8h17
da manhã. Dirijo-me de bicicleta até ao pátio dos visitados. Chego e desço da
bicicleta.
-“odi,
odi” [dá licença]
Alguns
olhares tiram-me todas as medidas possíveis e imaginárias, sem uma única
palavra. Dou uma olhadela pelo quintal. Uma velhinha, de rabo para o ar, varre do chão as folhas caídas da mangueira,
com um molho de ramos secos em jeito de vassoura. Dois patos e uma galinha
pavoneiam-se pelo quintal acabado de varrer, picando aqui e ali algum insecto
agora descoberto, vão depois molhar a goela numa bacia com água esquecida perto
da cozinha. Na cozinha outra mamã retira da panela raízes de mandioca acabadas
de cozer, com movimentos lentos, num ritual observado por mais de meia dúzia de
crianças que se batem na esteira, rindo. Vem um homem, ainda jovem mas com
certeza já pai de família, traz uma cadeira de plástico e convida-me a sentar.
Agora
na cadeira de honra e com o dono da casa sentado num saco de farinha vazio,
cuja cor se confunde com a terra em que repousa, inicia-se o ritual de
saudação.
-
Como está?
-
Estou bem, não sei como está.
-
Ah, aqui tudo bem…
-
Hum-hum
-
Hum-hum
Questiono
pelos membros do grupo que teriam supostamente sido convocados para uma reunião
naquela casa.
-
Mas ainda não chegaram.
Tudo
bem. Estou de férias e tirei a manhã para isto. Aprecio de novo a dinâmica da
casa. A mamã que se ocupava da mandioca pega nuns copos de vidro e mergulha-os
na bacia de água esquecida, onde antes os patos saciaram a sede. Começo a temer
o pior… copos de vidro num ambiente destes é mau presságio, e estas crianças
aqui ao lado, sentadas na esteira em vez de estarem a dançar atrás de uma
árvore, e nenhum dos membro do grupo ainda presente… Sim, cheira-me a potencial
diarreia se não inventar rapidamente uma desculpa.
Não
estava enganada. Não tardou que uma menina me trouxesse um púcaro de água cor
suspeita e duas formigas a boiar. Tento averiguar se porventura é chá, mas não
está a vaporear, pelo que muitas E.Coli vivem contentes e felizes
naquele púcaro, em harmonia com os seus familiares e amigos. Entregam o mesmo
ao papá sentado no saco de farinha. Os meus neurónios percorrem todas as
mentiras possíveis e imaginárias para não beber aquela água, enquanto aguardo
calmamente sentada na cadeira por algum gesto do papá. Vem de novo a menina,
com um prato tapado com outro prato e o tal copo de vidro com sumo TANG de pó.
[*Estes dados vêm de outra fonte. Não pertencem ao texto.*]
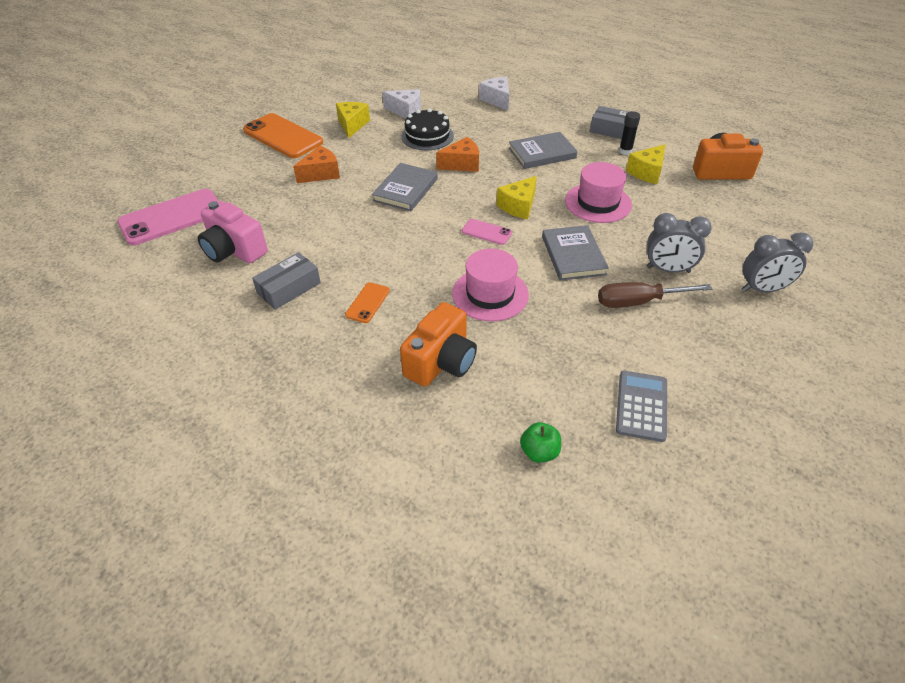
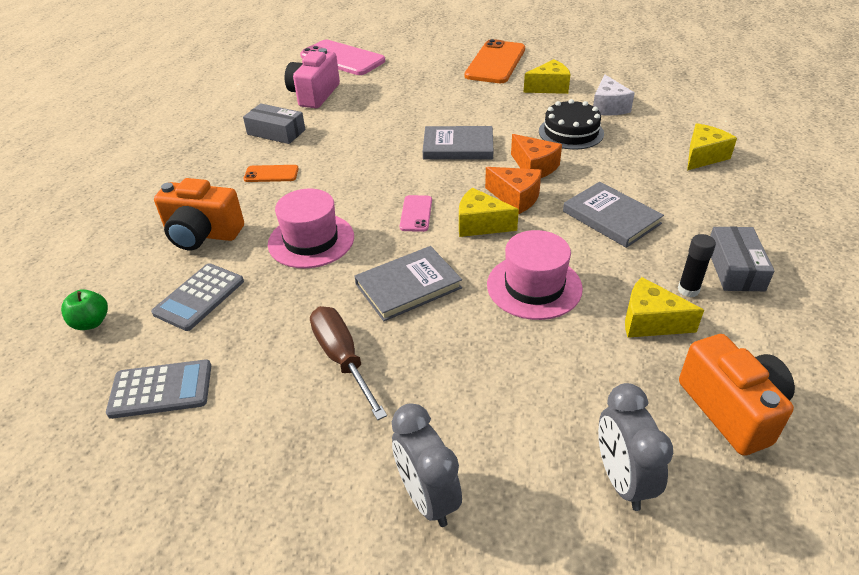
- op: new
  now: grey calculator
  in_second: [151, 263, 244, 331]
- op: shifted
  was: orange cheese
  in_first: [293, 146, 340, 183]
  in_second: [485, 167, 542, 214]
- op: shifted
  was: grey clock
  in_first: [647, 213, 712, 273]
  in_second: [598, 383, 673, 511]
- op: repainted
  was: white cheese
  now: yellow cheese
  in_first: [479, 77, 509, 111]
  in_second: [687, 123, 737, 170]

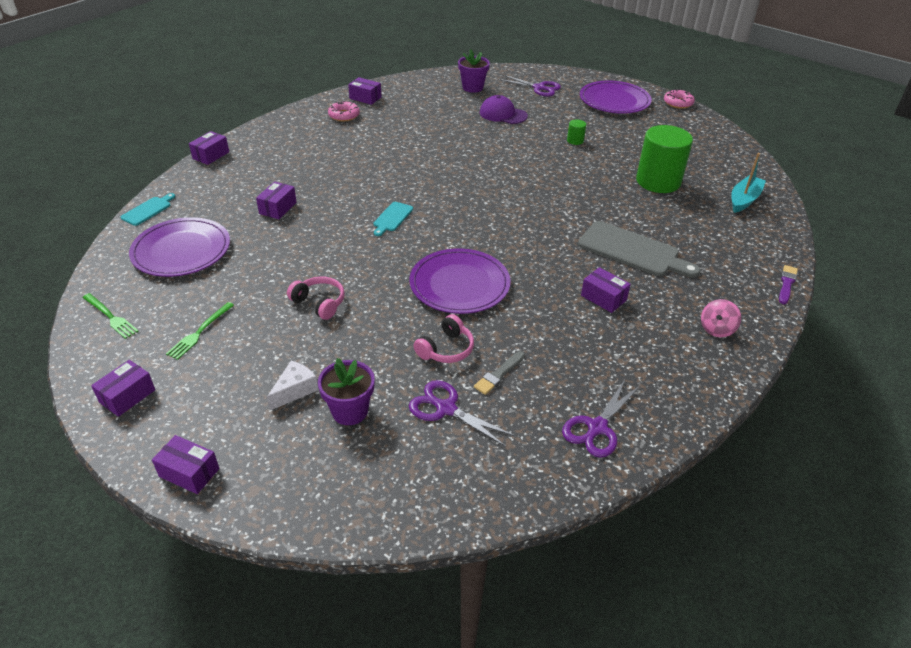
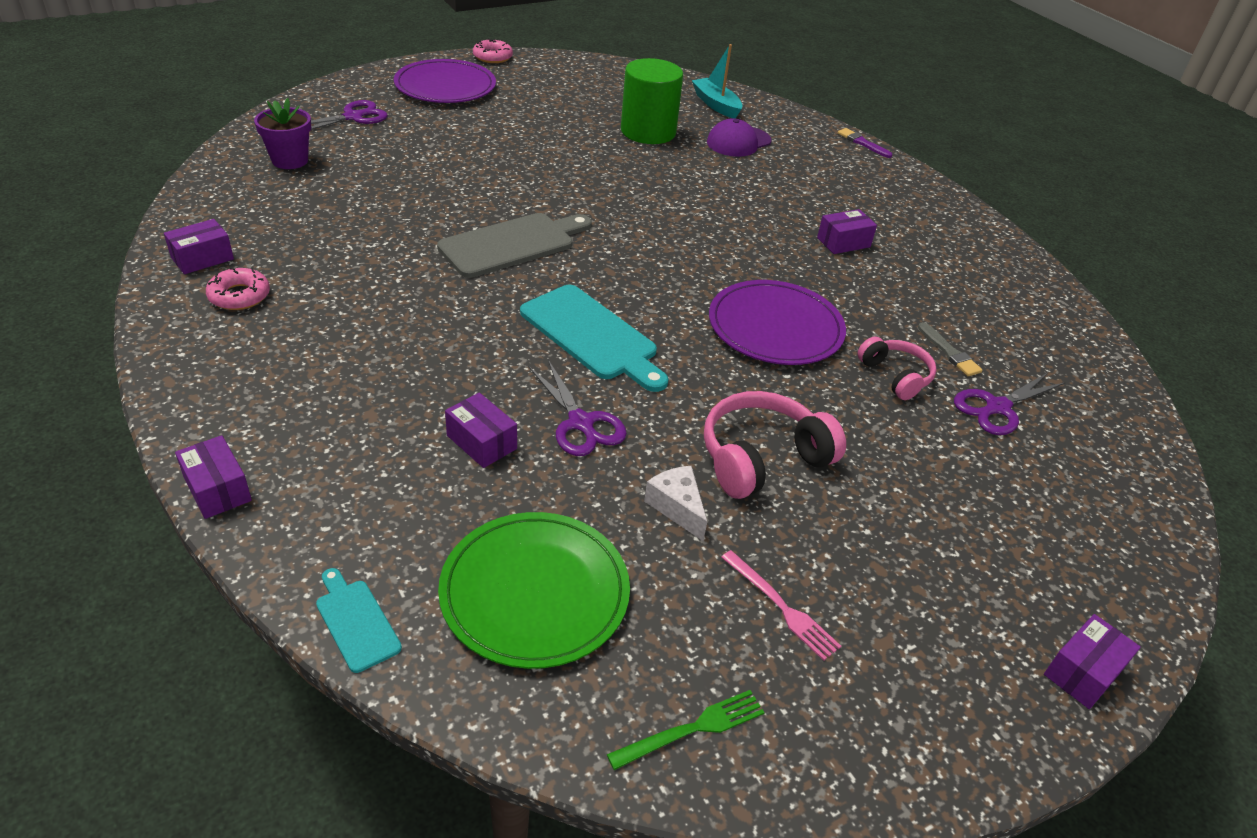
- op: gone
  was: purple box
  in_first: [91, 360, 155, 417]
- op: gone
  was: purple flower pot
  in_first: [318, 358, 375, 425]
- op: gone
  was: green cylinder
  in_first: [567, 119, 586, 145]
- op: gone
  was: pink spinning top
  in_first: [701, 299, 741, 337]
- op: shifted
  was: white cheese
  in_first: [267, 361, 318, 410]
  in_second: [644, 466, 707, 541]
- op: shifted
  was: purple cap
  in_first: [480, 95, 528, 124]
  in_second: [707, 118, 772, 157]
- op: shifted
  was: purple scissors
  in_first: [562, 380, 641, 458]
  in_second: [529, 360, 627, 456]
- op: shifted
  was: grey cutting board
  in_first: [578, 221, 700, 278]
  in_second: [437, 213, 592, 278]
- op: repainted
  was: purple plate
  now: green plate
  in_first: [129, 217, 230, 277]
  in_second: [438, 512, 630, 669]
- op: repainted
  was: green fork
  now: pink fork
  in_first: [166, 302, 234, 360]
  in_second: [721, 550, 841, 661]
- op: scaled
  was: pink headphones
  in_first: [287, 276, 345, 320]
  in_second: [704, 391, 846, 499]
  ratio: 1.6
- op: scaled
  was: turquoise cutting board
  in_first: [373, 202, 413, 236]
  in_second: [520, 285, 668, 392]
  ratio: 1.95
Respiro de alívio quando vejo que se trata de mandioca cozida e não xima com
peixe seco do rio intragável. Autorizada pelo papá, e quando as crianças ao lado
também já foram servidas, lavo as mãos com a primeira água [seria quase pecado
não lavar as mãos, mesmo que lavar signifique, perante esta água, conspurcar-las] pego numa raiz de mandioca e como, tirando alguns grãos de terra
facilmente identificados, mastigando aqueles que não deu para separar.
Entretanto, seguindo as leis da lógica, presumo que a água laranja a que se
chama sumo foi, antes, igual à água que serviram para lavar as mãos, pelo que
vou procurando mentalmente uma desculpa para dar quando me alertarem para o
facto de ter um copo de sumo à frente e não lhe ter tocado.
-
Irmã, esse sumo aí. Não está a beber.
-
Sabe, de manhã eu não costumo beber líquidos.
Já
está. É uma desculpa estranha, mas com certeza não tão estranha como a cor da
minha pele.
Só para concluir, sobrevivi a mais esta.